Deep foundations are currently used in engineering practice to solve problems caused by weak geotechnical characteristics of the ground. Impact pile driving is an interesting and viable solution from economic and technical points of view. However, it is necessary to ensure that the environmental drawbacks, namely ground-borne vibration, are adequately met. For this purpose, the authors propose an axisymmetric finite element method-perfectly matched layer (FEM-PML) approach, where the nonlinear behavior of the soil is addressed through an equivalent linear methodology. Given the complexity of the problem, an experimental test site was developed and fully characterized.

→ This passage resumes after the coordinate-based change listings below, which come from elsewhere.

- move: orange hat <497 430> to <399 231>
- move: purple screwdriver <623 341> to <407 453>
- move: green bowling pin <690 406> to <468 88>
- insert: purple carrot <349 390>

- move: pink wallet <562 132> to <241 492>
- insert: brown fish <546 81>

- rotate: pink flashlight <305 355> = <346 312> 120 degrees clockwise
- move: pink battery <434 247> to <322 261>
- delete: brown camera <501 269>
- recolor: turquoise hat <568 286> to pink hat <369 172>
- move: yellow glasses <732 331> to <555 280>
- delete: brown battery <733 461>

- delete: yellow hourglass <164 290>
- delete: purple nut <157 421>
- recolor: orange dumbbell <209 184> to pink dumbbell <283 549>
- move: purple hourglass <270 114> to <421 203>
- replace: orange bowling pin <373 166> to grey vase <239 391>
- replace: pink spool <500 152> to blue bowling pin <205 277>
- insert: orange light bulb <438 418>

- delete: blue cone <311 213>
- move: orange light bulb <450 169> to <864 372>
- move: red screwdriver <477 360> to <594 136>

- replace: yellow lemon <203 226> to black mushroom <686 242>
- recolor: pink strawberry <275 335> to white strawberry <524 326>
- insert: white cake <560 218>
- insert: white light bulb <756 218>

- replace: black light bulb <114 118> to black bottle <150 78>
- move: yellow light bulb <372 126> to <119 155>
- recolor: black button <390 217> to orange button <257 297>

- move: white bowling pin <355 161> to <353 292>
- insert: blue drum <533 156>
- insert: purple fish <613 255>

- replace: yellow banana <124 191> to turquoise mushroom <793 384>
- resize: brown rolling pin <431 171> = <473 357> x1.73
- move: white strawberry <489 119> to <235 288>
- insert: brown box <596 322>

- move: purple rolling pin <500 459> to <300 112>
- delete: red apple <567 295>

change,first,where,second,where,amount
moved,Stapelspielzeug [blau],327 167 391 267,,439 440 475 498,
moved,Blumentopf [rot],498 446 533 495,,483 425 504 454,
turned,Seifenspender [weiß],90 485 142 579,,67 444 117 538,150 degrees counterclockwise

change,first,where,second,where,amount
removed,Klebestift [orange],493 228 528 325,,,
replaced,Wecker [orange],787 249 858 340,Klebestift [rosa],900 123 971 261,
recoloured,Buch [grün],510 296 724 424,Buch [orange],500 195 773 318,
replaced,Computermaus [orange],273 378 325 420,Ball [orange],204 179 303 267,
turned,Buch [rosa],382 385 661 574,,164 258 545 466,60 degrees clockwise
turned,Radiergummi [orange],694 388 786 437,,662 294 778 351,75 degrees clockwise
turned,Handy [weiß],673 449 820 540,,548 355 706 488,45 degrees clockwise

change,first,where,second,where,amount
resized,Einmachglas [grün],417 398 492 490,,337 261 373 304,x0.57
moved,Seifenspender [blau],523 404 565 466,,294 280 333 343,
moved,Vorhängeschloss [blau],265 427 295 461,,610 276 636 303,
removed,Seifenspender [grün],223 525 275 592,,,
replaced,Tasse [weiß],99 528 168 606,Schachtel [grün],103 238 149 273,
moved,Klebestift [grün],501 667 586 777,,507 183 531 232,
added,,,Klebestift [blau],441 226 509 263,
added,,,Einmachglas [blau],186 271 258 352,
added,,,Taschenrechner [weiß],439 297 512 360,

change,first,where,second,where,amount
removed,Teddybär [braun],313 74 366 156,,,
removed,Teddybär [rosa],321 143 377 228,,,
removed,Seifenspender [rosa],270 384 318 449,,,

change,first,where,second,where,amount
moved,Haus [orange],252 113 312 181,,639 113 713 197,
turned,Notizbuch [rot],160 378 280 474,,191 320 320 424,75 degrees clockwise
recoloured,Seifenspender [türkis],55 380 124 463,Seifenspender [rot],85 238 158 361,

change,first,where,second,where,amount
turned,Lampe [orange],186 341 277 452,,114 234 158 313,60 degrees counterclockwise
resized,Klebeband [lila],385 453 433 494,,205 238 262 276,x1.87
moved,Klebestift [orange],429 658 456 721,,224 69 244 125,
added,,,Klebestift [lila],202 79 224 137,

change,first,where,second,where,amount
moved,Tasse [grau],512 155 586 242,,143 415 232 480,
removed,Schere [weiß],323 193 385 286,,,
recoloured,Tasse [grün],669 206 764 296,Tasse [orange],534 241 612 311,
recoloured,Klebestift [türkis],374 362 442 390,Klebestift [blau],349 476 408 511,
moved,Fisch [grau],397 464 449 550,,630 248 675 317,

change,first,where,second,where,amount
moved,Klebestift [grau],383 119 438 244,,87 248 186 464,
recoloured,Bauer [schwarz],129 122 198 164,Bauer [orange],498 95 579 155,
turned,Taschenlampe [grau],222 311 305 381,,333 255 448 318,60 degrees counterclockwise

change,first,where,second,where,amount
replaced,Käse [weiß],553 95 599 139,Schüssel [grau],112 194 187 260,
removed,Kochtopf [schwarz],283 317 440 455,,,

The experimental work comprised in-situ and laboratory soil characterization, as well as the measurement of vibrations induced during pile driving. The comparison between experimental and numerical results demonstrated a very good agreement, from which it can be concluded that the proposed numerical approach is suitable for the prediction of vibrations induced by impact pile driving. The experimental database is available as supplemental data and may be used by other researchers in the validation of their prediction models.

目前工程实践中多采用深基础来解决因地面弱岩土特性引起的问题。从经济和技术角度来看，冲击打桩是一种有趣且可行的解决方案。然而，有必要确保充分解决环境缺陷，即地面振动。为此，作者提出了一种轴对称有限元法 - 完美匹配层 (FEM-PML) 方法，其中通过等效线性方法解决土壤的非线性行为。鉴于问题的复杂性，开发了一个实验测试站点并对其进行了全面表征。实验工作包括现场和实验室土壤表征，以及打桩过程中引起的振动的测量。实验结果与数值结果之间的比较显示出非常好的一致性，由此可以得出结论，所提出的数值方法适用于预测冲击打桩引起的振动。实验数据库可作为补充数据，可供其他研究人员用于验证其预测模型。